# Penny Farthing



## eteson (Feb 7, 2016)

This is me, enyoing a old style bike ride this morning.


----------



## troy (Feb 7, 2016)

Bringing back turn of the century technology, very cool cruising, with a birds eye view, it looks like you can turn on a dime


----------



## tomkalina (Feb 7, 2016)

Very cool!


----------



## Migrant13 (Feb 7, 2016)

So awesome. Thanks for sharing the ride!


----------



## SlipperFan (Feb 7, 2016)

How do you get up on that?!


----------



## eteson (Feb 7, 2016)

The hardest part is not get up but geting down!


----------



## NYEric (Feb 7, 2016)

Cool.


----------



## Hien (Feb 7, 2016)

with the wheel so big, does it go faster ?


----------



## abax (Feb 7, 2016)

That ride looks trickier than a unicycle!

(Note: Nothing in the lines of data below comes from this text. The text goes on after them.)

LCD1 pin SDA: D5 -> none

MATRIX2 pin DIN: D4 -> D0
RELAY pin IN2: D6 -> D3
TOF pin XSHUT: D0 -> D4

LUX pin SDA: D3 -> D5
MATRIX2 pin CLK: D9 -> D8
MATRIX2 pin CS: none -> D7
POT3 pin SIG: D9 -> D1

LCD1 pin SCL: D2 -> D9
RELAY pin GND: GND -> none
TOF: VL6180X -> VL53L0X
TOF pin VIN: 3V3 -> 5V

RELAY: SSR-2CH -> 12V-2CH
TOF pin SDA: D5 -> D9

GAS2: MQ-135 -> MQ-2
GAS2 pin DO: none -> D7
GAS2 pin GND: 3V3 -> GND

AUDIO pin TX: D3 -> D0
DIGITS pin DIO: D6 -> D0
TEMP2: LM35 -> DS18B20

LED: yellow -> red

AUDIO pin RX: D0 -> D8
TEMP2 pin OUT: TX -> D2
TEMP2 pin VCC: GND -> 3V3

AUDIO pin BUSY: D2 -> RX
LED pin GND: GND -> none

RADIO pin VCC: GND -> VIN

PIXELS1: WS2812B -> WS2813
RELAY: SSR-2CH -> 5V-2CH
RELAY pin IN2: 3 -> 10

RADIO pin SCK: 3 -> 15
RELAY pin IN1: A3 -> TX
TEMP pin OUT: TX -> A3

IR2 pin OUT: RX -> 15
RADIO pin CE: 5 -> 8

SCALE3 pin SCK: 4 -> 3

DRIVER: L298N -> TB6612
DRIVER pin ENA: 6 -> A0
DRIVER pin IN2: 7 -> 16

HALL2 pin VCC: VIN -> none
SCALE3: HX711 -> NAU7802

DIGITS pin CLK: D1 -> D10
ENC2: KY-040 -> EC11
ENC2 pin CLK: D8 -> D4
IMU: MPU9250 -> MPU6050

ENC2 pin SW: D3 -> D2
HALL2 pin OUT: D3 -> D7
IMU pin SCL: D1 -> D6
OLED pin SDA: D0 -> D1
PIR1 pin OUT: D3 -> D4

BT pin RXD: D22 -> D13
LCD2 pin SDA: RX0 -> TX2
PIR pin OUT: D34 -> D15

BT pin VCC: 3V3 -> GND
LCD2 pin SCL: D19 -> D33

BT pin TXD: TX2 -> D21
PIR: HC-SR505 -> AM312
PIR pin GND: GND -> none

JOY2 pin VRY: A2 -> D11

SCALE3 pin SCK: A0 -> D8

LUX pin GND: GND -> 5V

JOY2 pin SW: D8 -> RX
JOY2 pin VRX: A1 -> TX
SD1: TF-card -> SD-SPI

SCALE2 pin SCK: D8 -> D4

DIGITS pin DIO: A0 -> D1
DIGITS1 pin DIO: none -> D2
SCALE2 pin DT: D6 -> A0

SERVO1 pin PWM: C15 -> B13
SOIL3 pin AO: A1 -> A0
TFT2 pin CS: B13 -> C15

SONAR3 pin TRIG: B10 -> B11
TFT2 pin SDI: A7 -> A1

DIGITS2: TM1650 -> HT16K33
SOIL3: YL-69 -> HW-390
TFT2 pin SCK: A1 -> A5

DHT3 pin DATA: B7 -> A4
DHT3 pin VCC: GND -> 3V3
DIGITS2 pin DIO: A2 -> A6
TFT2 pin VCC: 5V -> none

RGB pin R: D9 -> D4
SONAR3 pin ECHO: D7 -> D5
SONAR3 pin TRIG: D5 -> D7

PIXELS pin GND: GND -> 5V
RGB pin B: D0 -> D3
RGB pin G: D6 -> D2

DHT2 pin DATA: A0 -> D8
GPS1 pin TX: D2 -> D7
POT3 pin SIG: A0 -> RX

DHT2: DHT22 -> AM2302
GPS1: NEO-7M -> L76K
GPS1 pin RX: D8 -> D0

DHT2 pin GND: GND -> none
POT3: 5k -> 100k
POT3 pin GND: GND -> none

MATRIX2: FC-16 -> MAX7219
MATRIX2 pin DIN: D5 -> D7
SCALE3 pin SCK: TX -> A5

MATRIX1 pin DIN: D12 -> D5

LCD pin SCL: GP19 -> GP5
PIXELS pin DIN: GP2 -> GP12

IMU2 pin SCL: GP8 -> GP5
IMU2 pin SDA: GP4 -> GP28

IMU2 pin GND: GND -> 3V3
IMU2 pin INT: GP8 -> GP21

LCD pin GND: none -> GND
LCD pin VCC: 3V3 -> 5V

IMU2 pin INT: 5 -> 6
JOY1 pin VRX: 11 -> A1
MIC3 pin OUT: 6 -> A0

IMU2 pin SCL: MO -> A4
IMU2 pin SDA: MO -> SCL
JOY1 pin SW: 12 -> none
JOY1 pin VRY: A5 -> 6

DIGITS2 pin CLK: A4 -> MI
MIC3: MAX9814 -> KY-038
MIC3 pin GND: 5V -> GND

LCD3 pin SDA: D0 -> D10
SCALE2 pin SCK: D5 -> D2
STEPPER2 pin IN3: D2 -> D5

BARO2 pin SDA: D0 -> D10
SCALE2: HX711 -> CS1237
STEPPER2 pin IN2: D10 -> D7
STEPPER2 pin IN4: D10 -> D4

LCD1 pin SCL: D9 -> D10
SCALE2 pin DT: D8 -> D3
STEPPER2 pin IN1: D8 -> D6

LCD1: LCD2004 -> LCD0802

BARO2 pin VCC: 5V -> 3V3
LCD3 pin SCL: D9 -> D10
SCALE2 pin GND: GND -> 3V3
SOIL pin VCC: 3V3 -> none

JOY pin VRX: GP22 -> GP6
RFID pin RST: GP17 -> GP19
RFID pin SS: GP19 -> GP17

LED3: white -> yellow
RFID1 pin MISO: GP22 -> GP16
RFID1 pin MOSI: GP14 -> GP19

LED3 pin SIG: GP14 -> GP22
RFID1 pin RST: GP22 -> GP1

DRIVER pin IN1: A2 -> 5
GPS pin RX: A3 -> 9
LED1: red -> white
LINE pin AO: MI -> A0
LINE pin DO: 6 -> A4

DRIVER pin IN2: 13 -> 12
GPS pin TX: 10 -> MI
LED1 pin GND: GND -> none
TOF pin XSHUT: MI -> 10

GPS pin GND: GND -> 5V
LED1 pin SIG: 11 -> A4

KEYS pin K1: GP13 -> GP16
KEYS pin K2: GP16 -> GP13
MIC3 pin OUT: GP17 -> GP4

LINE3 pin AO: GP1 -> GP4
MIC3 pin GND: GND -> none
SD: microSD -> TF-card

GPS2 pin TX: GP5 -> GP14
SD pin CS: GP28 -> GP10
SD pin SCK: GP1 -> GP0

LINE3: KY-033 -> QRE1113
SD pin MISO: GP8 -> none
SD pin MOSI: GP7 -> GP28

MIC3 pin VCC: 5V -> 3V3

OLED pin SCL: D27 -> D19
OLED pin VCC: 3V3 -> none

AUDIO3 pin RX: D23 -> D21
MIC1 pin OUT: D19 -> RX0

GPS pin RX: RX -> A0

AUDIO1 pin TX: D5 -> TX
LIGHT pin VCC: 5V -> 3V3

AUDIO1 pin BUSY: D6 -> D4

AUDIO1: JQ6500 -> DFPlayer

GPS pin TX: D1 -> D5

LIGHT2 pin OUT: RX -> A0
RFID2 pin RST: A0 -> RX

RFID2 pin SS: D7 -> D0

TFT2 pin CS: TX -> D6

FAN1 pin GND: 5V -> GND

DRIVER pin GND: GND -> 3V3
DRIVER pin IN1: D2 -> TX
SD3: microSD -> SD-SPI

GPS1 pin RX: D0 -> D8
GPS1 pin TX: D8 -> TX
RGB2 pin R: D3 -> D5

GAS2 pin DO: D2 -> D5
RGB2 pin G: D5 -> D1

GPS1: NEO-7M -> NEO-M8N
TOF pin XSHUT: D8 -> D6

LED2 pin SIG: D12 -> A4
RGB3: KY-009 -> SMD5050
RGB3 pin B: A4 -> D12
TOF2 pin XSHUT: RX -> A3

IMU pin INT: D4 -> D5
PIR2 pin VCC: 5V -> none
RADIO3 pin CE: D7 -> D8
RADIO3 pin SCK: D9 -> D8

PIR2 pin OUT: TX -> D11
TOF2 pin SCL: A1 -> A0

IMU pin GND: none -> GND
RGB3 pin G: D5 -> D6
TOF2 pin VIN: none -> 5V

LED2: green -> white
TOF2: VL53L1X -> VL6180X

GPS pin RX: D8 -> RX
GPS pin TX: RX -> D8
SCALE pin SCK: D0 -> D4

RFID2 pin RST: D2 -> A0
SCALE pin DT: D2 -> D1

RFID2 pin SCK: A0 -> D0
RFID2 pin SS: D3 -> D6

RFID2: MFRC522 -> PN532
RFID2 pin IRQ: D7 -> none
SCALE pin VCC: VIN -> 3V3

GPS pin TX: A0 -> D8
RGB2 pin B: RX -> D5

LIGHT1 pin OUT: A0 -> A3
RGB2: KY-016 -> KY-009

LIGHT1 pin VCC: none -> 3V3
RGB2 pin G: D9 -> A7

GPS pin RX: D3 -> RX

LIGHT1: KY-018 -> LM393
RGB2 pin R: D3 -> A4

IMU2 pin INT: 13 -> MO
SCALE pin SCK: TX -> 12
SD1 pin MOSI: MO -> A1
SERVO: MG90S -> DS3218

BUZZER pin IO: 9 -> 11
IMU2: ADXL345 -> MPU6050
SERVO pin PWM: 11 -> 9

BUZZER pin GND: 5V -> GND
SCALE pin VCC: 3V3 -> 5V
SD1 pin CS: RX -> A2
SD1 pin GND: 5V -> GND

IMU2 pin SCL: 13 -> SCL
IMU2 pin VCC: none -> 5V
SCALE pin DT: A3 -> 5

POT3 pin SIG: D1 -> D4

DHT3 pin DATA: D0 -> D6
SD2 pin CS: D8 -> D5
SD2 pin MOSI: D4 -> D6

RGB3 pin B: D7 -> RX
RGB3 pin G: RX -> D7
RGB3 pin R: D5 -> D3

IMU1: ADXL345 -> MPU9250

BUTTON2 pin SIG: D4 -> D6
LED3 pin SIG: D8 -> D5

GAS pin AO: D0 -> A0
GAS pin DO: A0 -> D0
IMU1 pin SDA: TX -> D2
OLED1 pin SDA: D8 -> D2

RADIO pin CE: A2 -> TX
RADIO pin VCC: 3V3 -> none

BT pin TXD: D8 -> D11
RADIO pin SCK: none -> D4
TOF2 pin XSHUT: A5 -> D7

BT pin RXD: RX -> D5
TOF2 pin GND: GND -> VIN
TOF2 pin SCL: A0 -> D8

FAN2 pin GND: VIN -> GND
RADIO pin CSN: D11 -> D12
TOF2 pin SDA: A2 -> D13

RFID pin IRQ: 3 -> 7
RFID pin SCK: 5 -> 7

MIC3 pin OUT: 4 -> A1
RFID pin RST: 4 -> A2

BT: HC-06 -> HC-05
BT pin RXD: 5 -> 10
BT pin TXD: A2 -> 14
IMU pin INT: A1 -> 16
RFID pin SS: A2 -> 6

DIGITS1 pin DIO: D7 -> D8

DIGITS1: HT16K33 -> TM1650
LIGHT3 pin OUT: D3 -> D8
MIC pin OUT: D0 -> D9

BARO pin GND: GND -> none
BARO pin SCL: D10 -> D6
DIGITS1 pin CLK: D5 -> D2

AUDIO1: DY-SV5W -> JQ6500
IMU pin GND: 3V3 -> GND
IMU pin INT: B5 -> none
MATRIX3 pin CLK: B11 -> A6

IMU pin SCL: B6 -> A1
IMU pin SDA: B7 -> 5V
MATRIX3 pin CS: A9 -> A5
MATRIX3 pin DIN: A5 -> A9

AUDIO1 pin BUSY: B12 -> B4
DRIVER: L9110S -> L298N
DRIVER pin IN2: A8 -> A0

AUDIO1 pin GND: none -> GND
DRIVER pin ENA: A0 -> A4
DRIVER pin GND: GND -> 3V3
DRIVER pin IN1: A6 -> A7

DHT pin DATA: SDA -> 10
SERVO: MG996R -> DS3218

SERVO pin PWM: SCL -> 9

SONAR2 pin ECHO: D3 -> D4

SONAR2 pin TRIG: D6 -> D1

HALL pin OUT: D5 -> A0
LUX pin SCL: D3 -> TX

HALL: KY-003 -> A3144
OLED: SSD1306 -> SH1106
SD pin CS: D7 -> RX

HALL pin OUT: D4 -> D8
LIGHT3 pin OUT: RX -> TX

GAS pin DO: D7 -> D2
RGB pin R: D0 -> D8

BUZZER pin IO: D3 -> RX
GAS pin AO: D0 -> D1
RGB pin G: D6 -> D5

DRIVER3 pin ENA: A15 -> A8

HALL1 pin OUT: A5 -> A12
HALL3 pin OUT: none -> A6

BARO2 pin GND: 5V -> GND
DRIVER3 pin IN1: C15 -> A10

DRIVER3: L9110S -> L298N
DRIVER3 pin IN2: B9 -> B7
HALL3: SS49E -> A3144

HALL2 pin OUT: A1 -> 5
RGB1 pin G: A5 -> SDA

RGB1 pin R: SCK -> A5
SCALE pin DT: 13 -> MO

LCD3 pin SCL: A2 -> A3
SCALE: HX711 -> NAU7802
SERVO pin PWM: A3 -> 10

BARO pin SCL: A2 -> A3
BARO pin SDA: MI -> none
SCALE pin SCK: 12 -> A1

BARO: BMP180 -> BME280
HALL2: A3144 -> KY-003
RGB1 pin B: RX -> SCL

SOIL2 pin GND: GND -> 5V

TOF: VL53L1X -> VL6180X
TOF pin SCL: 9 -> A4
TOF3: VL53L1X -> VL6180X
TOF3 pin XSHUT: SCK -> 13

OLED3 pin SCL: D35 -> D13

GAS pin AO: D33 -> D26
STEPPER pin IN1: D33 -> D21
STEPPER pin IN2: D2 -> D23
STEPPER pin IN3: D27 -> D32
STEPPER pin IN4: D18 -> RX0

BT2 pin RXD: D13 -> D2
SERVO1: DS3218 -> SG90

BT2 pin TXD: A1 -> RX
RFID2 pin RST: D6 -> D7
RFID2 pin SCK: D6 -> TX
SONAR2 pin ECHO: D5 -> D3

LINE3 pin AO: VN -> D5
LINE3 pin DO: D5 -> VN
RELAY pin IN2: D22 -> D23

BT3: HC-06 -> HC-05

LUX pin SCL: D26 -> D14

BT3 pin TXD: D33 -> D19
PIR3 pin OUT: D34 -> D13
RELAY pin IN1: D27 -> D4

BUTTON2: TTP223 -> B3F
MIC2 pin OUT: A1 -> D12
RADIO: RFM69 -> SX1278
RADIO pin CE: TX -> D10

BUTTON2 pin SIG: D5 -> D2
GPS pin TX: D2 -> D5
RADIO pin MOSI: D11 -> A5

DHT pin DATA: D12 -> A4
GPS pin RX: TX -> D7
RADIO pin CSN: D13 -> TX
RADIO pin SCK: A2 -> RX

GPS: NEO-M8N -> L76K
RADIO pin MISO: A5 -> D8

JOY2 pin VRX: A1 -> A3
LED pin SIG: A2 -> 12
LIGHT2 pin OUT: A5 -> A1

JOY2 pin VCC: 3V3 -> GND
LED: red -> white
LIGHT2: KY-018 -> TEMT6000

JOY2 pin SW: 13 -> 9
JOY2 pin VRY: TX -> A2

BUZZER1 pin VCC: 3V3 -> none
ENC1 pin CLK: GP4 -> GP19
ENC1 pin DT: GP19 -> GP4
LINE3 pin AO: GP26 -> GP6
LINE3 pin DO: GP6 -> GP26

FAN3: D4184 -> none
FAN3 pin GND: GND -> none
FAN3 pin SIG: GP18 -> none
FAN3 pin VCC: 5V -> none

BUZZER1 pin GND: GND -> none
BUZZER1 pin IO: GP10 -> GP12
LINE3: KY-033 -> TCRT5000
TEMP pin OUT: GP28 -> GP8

How do you get
down without falling down??!!! The bike is really quite
elegant.


----------



## cnycharles (Feb 8, 2016)

Interesting.. I wouldn't want to go very fast 


Elmer Nj


----------



## MaryPientka (Feb 8, 2016)

Bravo!


----------



## eteson (Feb 8, 2016)

It is like riding a horse but witout brakes... 
It is not too difficult to ride if you do not get too much speed.
I do not know how fast it can go and i do not want to know!:rollhappy:


----------



## abax (Feb 9, 2016)

Very wise, Eliseo.


----------



## cnycharles (Feb 9, 2016)

No brakes? Yikes


Elmer Nj


----------



## Heather (Feb 10, 2016)

Good thing we have helmets today, eh?


----------



## 17andgrowing (Feb 13, 2016)

Pretty cool


----------